Path: utzoo!attcan!uunet!husc6!uwvax!dogie!uwmcsd1!ig!agate!ucbvax!decwrl!labrea!denali!karish
From: karish@denali.stanford.edu (Chuck Karish)
Newsgroups: comp.unix.wizards
Subject: Re: Request BSD 4.23!
Message-ID: <22095@labrea.Stanford.EDU>
Date: 1 Jun 88 13:07:58 GMT
References: <14490@brl-adm.ARPA> <11612@mimsy.UUCP> <7843@ncoast.UUCP>
Sender: news@labrea.Stanford.EDU
Reply-To: karish@denali.stanford.edu (Chuck Karish)

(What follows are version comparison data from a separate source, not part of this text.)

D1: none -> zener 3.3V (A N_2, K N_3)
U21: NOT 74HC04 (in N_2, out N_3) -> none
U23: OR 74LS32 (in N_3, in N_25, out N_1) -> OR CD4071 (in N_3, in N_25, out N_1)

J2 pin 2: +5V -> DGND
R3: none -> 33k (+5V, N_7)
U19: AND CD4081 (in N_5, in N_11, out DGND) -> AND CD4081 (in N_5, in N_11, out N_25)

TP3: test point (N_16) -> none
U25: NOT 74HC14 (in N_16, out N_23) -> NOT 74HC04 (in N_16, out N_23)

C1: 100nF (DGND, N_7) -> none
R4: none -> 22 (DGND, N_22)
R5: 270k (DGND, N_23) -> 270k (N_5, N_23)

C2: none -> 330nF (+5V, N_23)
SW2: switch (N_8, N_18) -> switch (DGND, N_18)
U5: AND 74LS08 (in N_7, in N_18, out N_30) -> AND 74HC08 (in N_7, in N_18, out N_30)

Organization: Mindcraft, Inc.
Lines: 24

In article <7843@ncoast.UUCP> allbery@ncoast.UUCP (Brandon S. Allbery) writes:
>As quoted from <11612@mimsy.UUCP> by chris@mimsy.UUCP (Chris Torek):
>+---------------
>| 4.3BSD, which has (as mentioned) hundreds of fixes over 4.2BSD.  You need
>| an AT&T source license (32V or later) and (I think) $1500 to get 4.3BSD.
>+---------------
>Is an AT&T-Toolchest source license ($200, last I checked) sufficient to get
>4.3BSD sources?
>
>(If so, 4.3BSD is extremely affordable... unless, of course, that $1500 was
>off by an order of magnitude.  Maybe THAT's where AT&T *really* screwed up.)

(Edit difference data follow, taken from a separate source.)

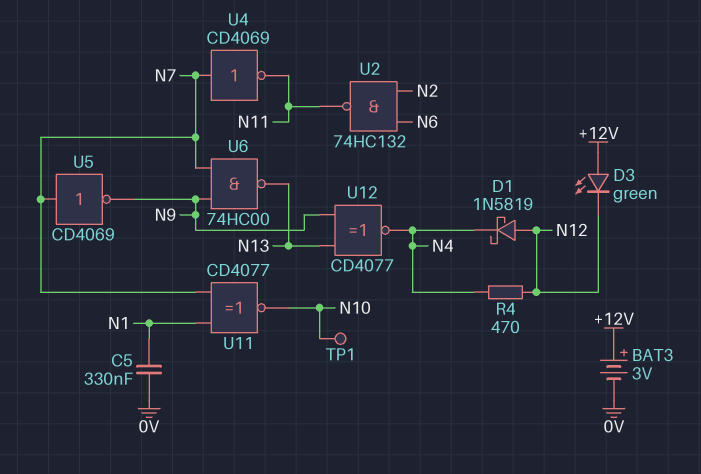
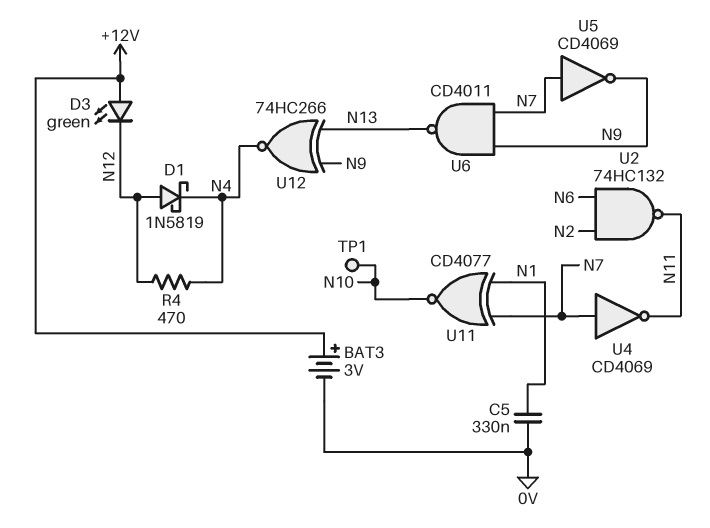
U6: NAND 74HC00 (in N7, in N9, out N13) -> NAND CD4011 (in N7, in N9, out N13)
U12: XNOR CD4077 (in N9, in N13, out N4) -> XNOR 74HC266 (in N9, in N13, out N4)

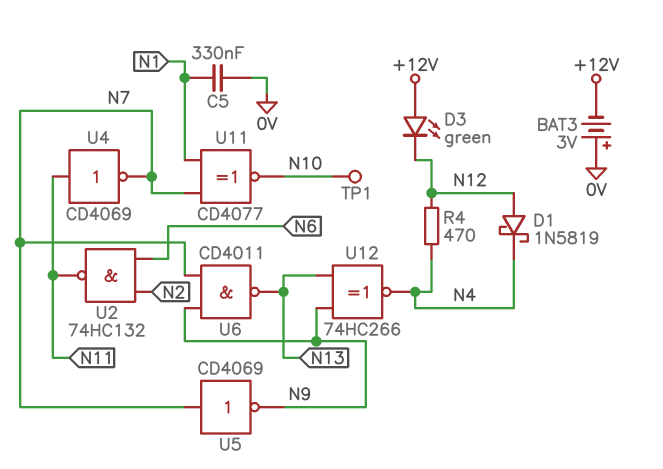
BAT3: 3V (plus +12V, minus 0V) -> 3V (plus 0V, minus +12V)
U4: NOT CD4069 (in N7, out N11) -> NOT CD4069 (in N11, out N7)

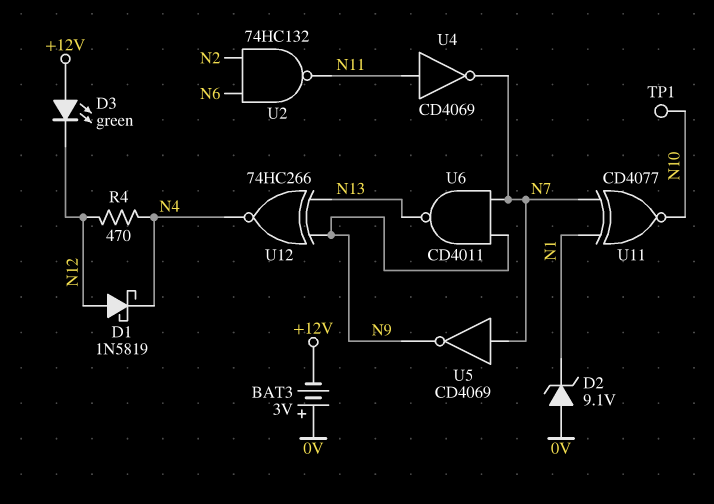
C5: 330nF (0V, N1) -> none
D2: none -> zener 9.1V (A 0V, K N1)

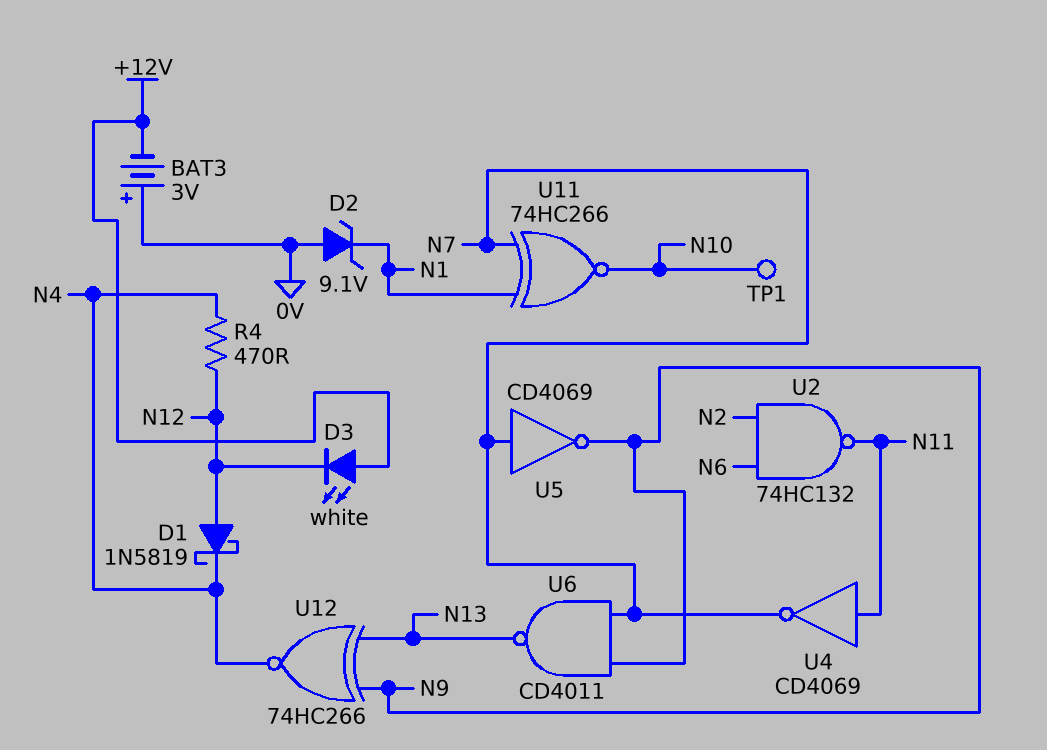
D3: LED green (A +12V, K N12) -> LED white (A +12V, K N12)
U11: XNOR CD4077 (in N1, in N7, out N10) -> XNOR 74HC266 (in N1, in N7, out N10)

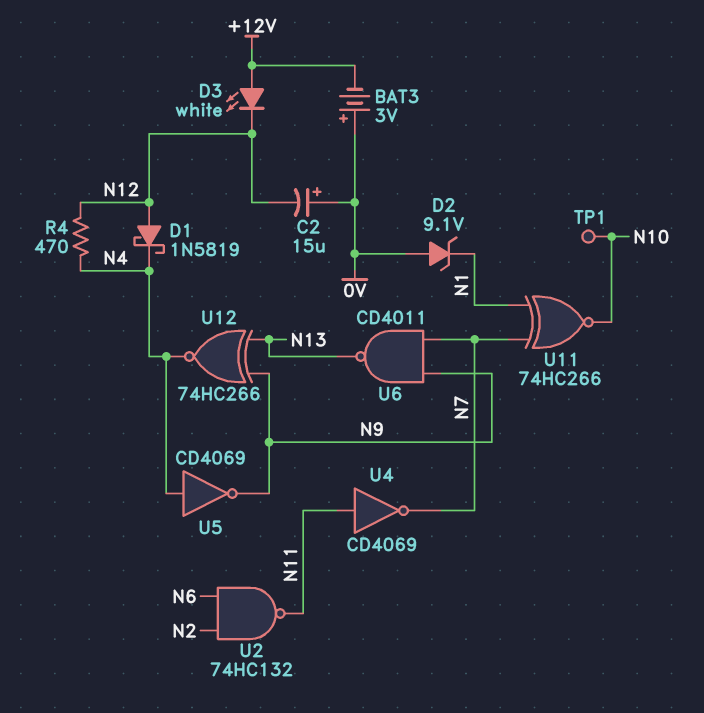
C2: none -> 15uF (plus 0V, minus N12)
U5: NOT CD4069 (in N7, out N9) -> NOT CD4069 (in N4, out N9)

Berkeley wants a cut.  Two years ago, a license cost $1000 for the group
I was working with, WITHIN UC.

I doubt that AT&T considers a Toolchest source license equivalent to
a 32V license.  The 32V license was cheap, a short while ago, to
academic users: a fixed price (well under $1000) for any number of CPUs
in the same department requested at the same time.